Hamburg. Gordon Herbert ist in Verhandlungen mit dem französischen Club Asvel Lyon-Villeurbanne. Eine Doppelfunktion schließt der Verband aus.

Er gilt als der Architekt des sensationellen Titelgewinns der deutschen Basketballer bei der Weltmeisterschaft auf den Philippinen, holte ein Jahr zuvor bei der Europameisterschaft die Bronzemedaille. Nun könnte dem Deutschen Basketball-Bund (DBB) der Abgang von Bundestrainer Gordon Herbert drohen.

Nach Abendblatt-Informationen hat der französische EuroLeague-Club Asvel Lyon-Villeurbanne Verhandlungen mit dem 64-Jährigen aufgenommen. Der Kanadier soll Nachfolger des noch amtierenden Cheftrainers TJ Parker werden. Ein Übereinkommen hat bislang nicht stattgefunden – auch weil der DBB einer Doppelfunktion Herberts als Vereins- und Nationaltrainer noch nicht zustimmen will.

Lyon-Villeurbanne will Herbert

Herbert steht bis 2025 beim DBB unter Vertrag, hatte diesen kurz vor der WM vorzeitig verlängert. Im kommenden Sommer soll er den Weltmeister bei den Olympischen Spielen in Paris zu einer weiteren Medaille führen. Dies scheint nun infrage zu stehen.

Zuletzt erfüllte Dirk Bauermann (65/2003 bis 2011) zwei Jobs auf einmal, musste 2008 aber bei Brose Bamberg aufhören, weil seitens der Bundesligisten Interessenkonflikte befürchtet worden waren. Seitdem arbeitet der ranghöchste Trainer im Land exklusiv für die A-Nationalmannschaft.

Verband droht Bundestrainer mit Kündigung

Wie zu hören war, soll der DBB Herbert daher sogar mit einer Kündigung gedroht haben, sollte er in Frankreich unterschreiben. Es wäre ein ziemlich gewagter Schritt, je nach Perspektive gar ein Affront dem erfolgreichsten Coach der Verbandsgeschichte gegenüber.

Ein unmittelbarer Interessenkonflikt bestünde dabei jedoch gar nicht, weil Herbert keinen Bundesligisten übernähme, zu dem er potenziell Nationalspieler lotsen könnte. Im internationalen Basketball ist es eher Regel als Ausnahme, dass die Nationaltrainer zugleich Clubs coachen.

Verlässt Erfolgstrainer die deutschen Basketballer?

Jegliche Gerüchte darüber wollte der DBB am Mittwoch unkommentiert lassen. Allerdings sollen die Fronten nicht permanent verhärtet sein, beide Seiten sind offenbar um Gesprächsbereitschaft bemüht, beraten sich intensiv.

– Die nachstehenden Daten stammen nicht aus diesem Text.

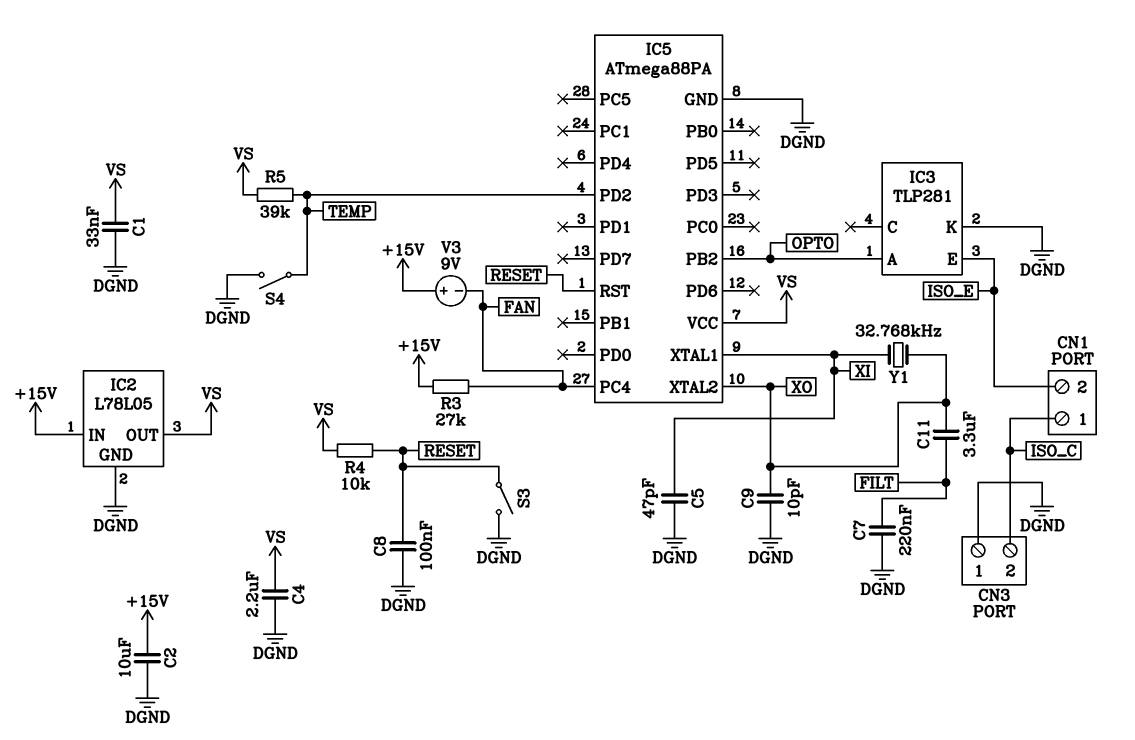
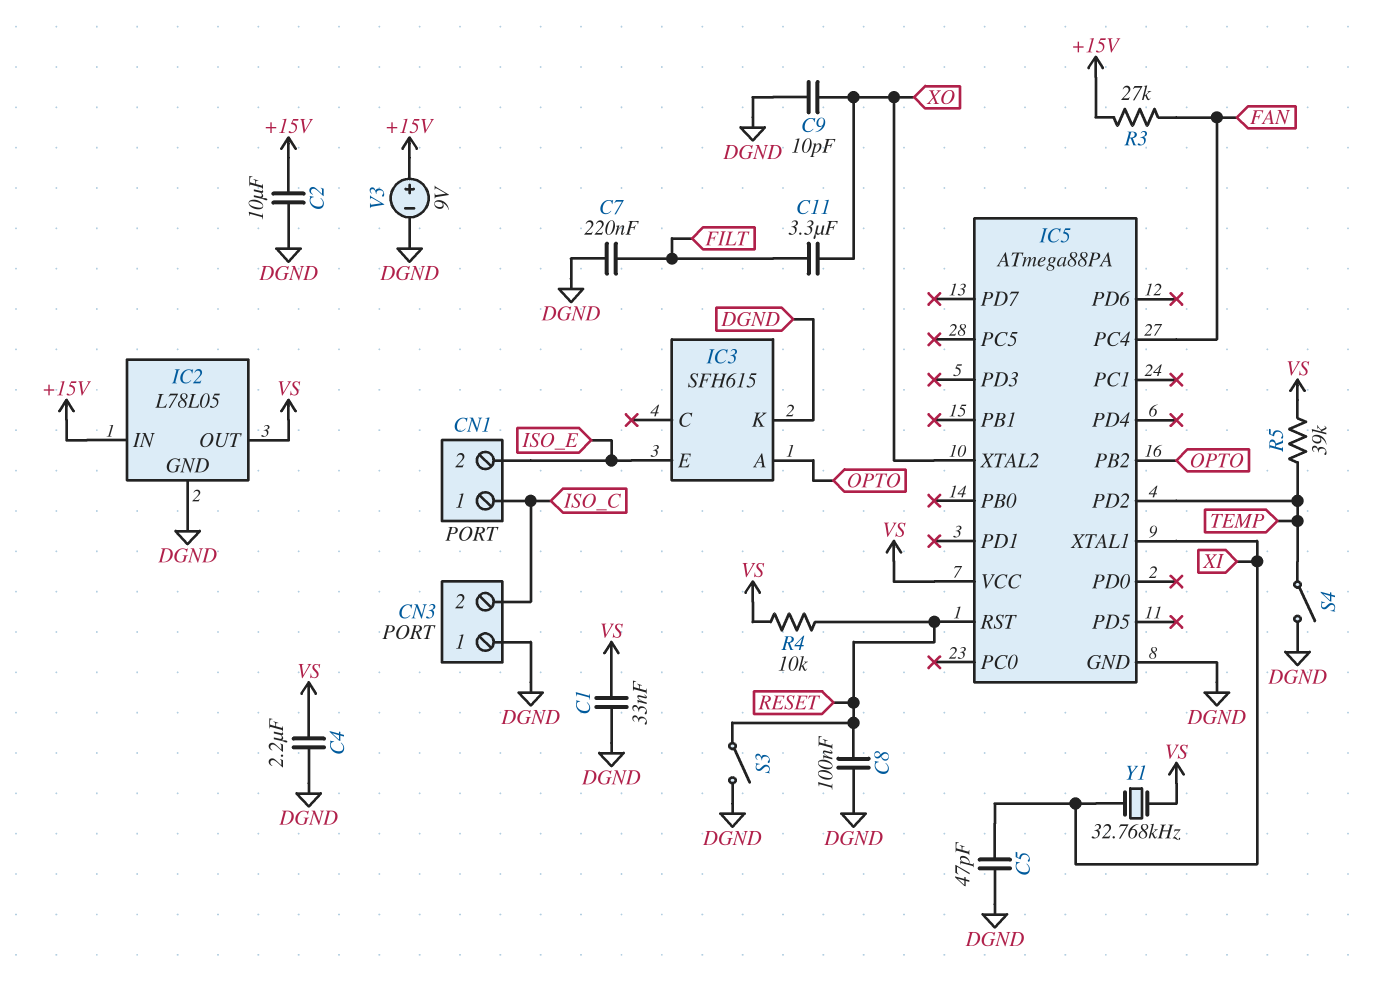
IC3: TLP281 -> SFH615
V3: 9V (plus +15V, minus FAN) -> 9V (plus +15V, minus DGND)
Y1: 32.768kHz (XI, XO) -> 32.768kHz (VS, XI)

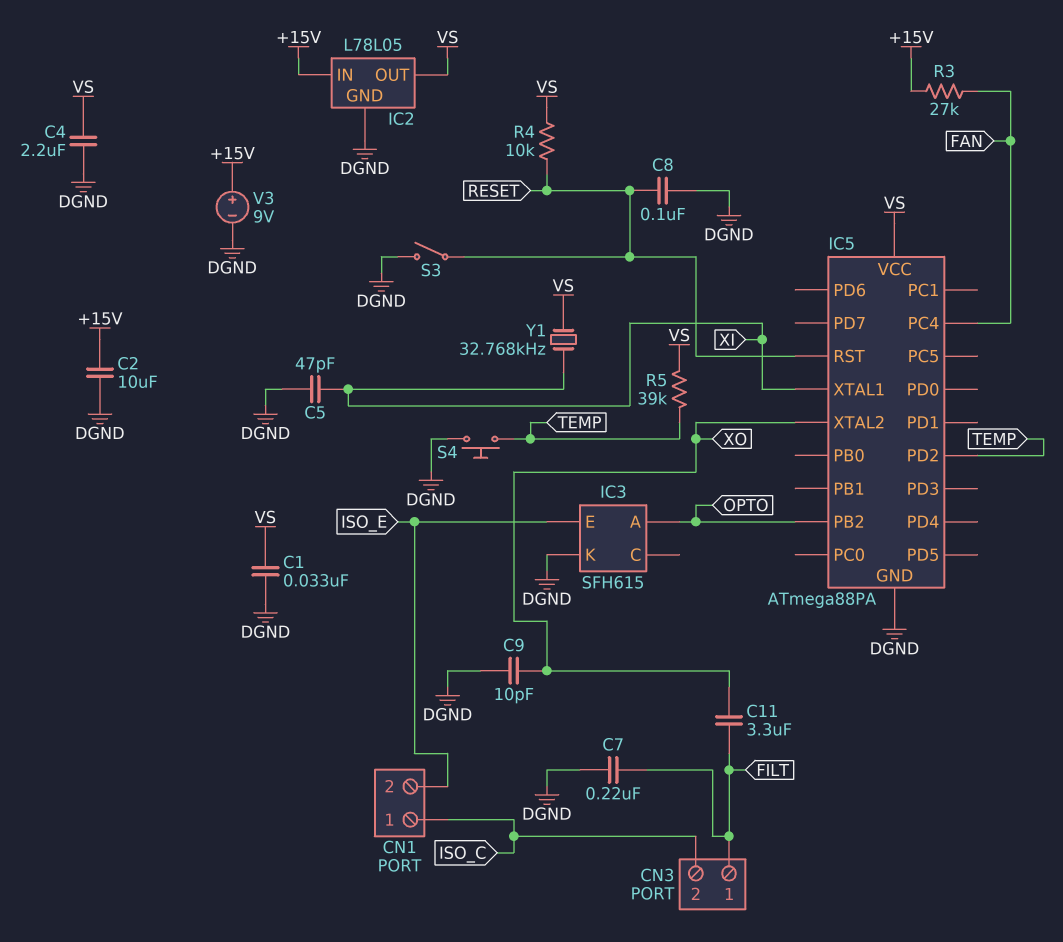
CN3 pin 1: DGND -> FILT
S4: switch (DGND, TEMP) -> button (DGND, TEMP)

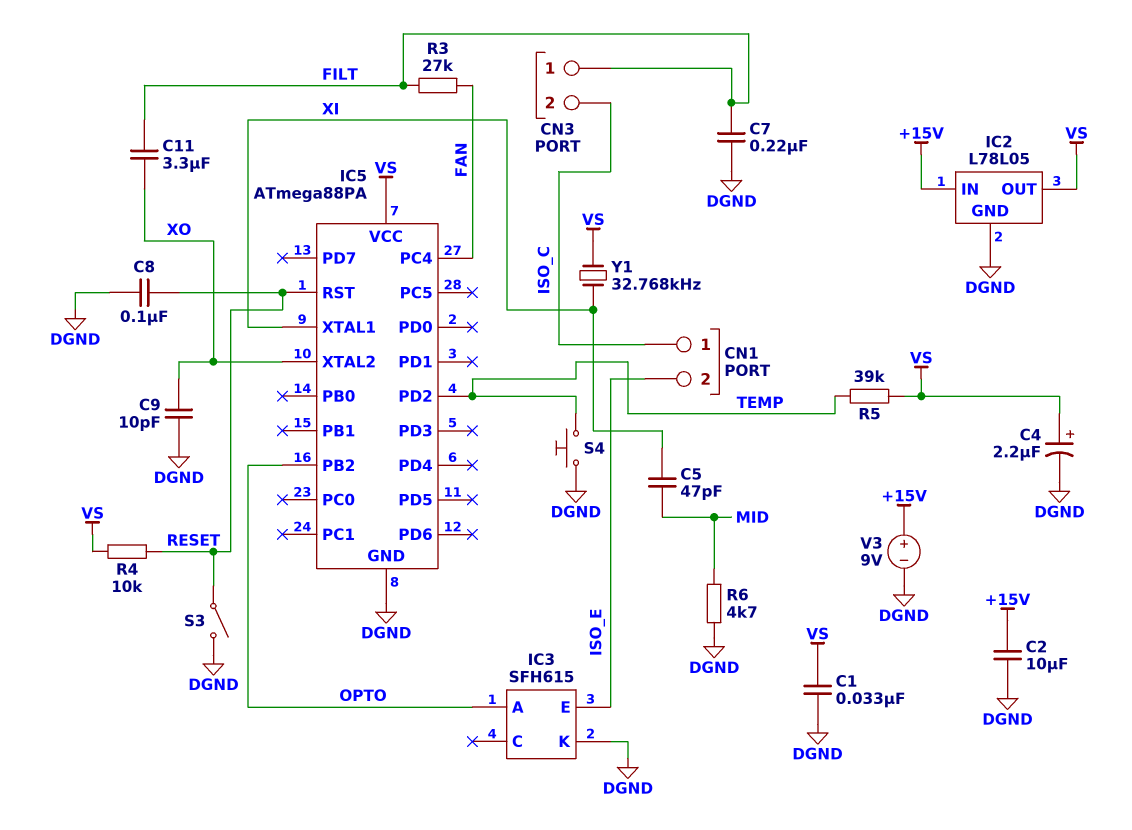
C4: 2.2uF (DGND, VS) -> 2.2uF (plus VS, minus DGND)
C5: 47pF (DGND, XI) -> 47pF (MID, XI)
R3: 27k (+15V, FAN) -> 27k (FAN, FILT)
R6: none -> 4.7k (DGND, MID)

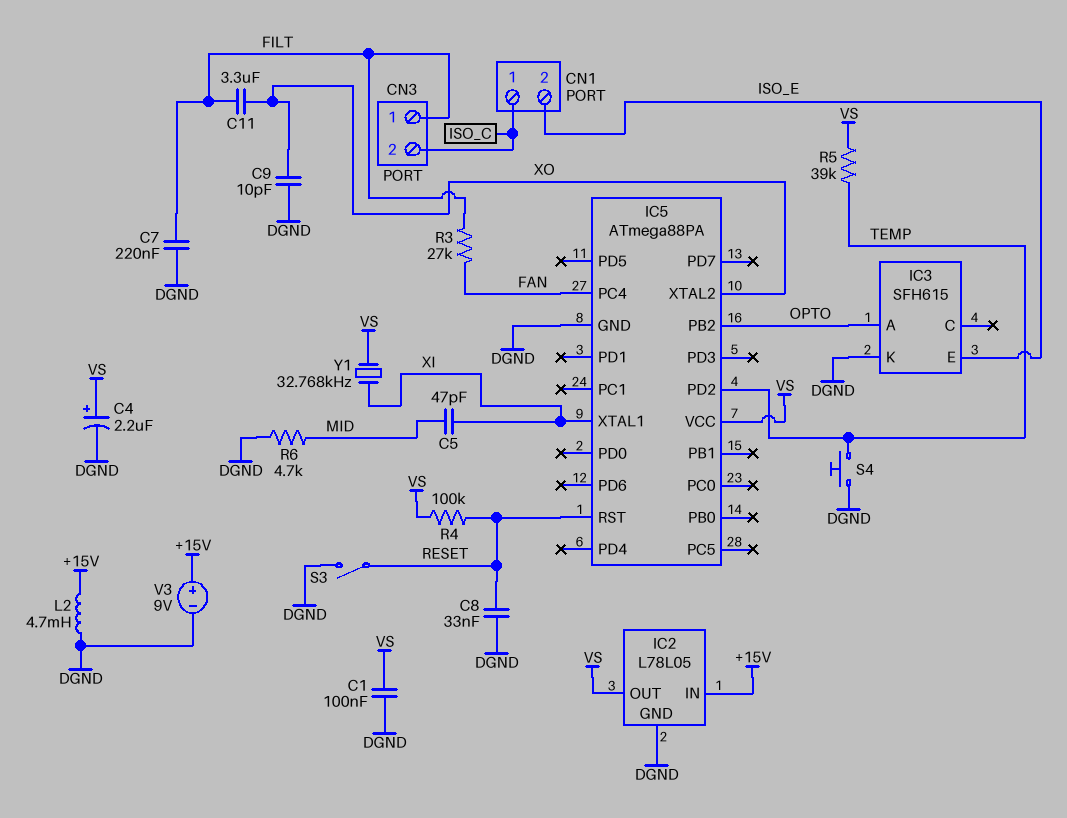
C1: 33nF (DGND, VS) -> 100nF (DGND, VS)
C2: 10uF (+15V, DGND) -> none
C8: 100nF (DGND, RESET) -> 33nF (DGND, RESET)
L2: none -> 4.7mH (+15V, DGND)
R4: 10k (RESET, VS) -> 100k (RESET, VS)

Herbert soll als Prinzipienmensch, der von seinen Spielern Hingabe zum Nationalteam verlangt, sogar dazu tendieren, notfalls nur Bundestrainer zu bleiben und Lyon abzusagen, heißt es. Obwohl er in Frankreich, wo er zwischen 2004 und 2007 bei Paris Basket Racing und Élan Béarnais Pau-Orthez arbeitete, ein Vielfaches dessen verdienen könnte, was ihm der DBB zahlt.

"Peinlich": Weltmeister verärgert über geringe Titelprämie

Für Verstimmungen unter den Weltmeistern sollen derweil die Titelprämien von offenbar 16.000 Euro pro Spieler gesorgt haben, die der Verband ausgezahlt hat. Für EM-Bronze im Jahr zuvor hatte es 14.000 Euro gegeben. Summen, die jeweils weit unter denen liegen, die im Ausland pro Akteur ausgeschüttet werden.

Großteile der Mannschaft fühlten sich daher despektierlich behandelt und sollen ihren Unmut zunächst in einem digitalen Spielertreffen ausgedrückt und anschließend an den DBB kommuniziert haben. „Ein Bonus dieser Größenordnung ist peinlich“, sagte ein langjähriger Nationalspieler dem Abendblatt.

DBB beruft sich auf Athletenvereinbarung

Das Team hoffe, dass die Gratifikationen vom Verband nachträglich angehoben werden. Dieser, so ist aus internen Kreisen zu erfahren, beruft sich aber darauf, dass die Prämien bereits lange im Vorhinein von den Spielern in der Athletenvereinbarung fixiert worden seien.

Offenbar so lange, dass sie noch von den ehemaligen Nationalspielern Basti Doreth und Johannes Herber festgesetzt wurden. Nicht das einzige Problem, das den erfolgreichen WM-Sommer der deutschen Basketballer zu überschatten bedroht.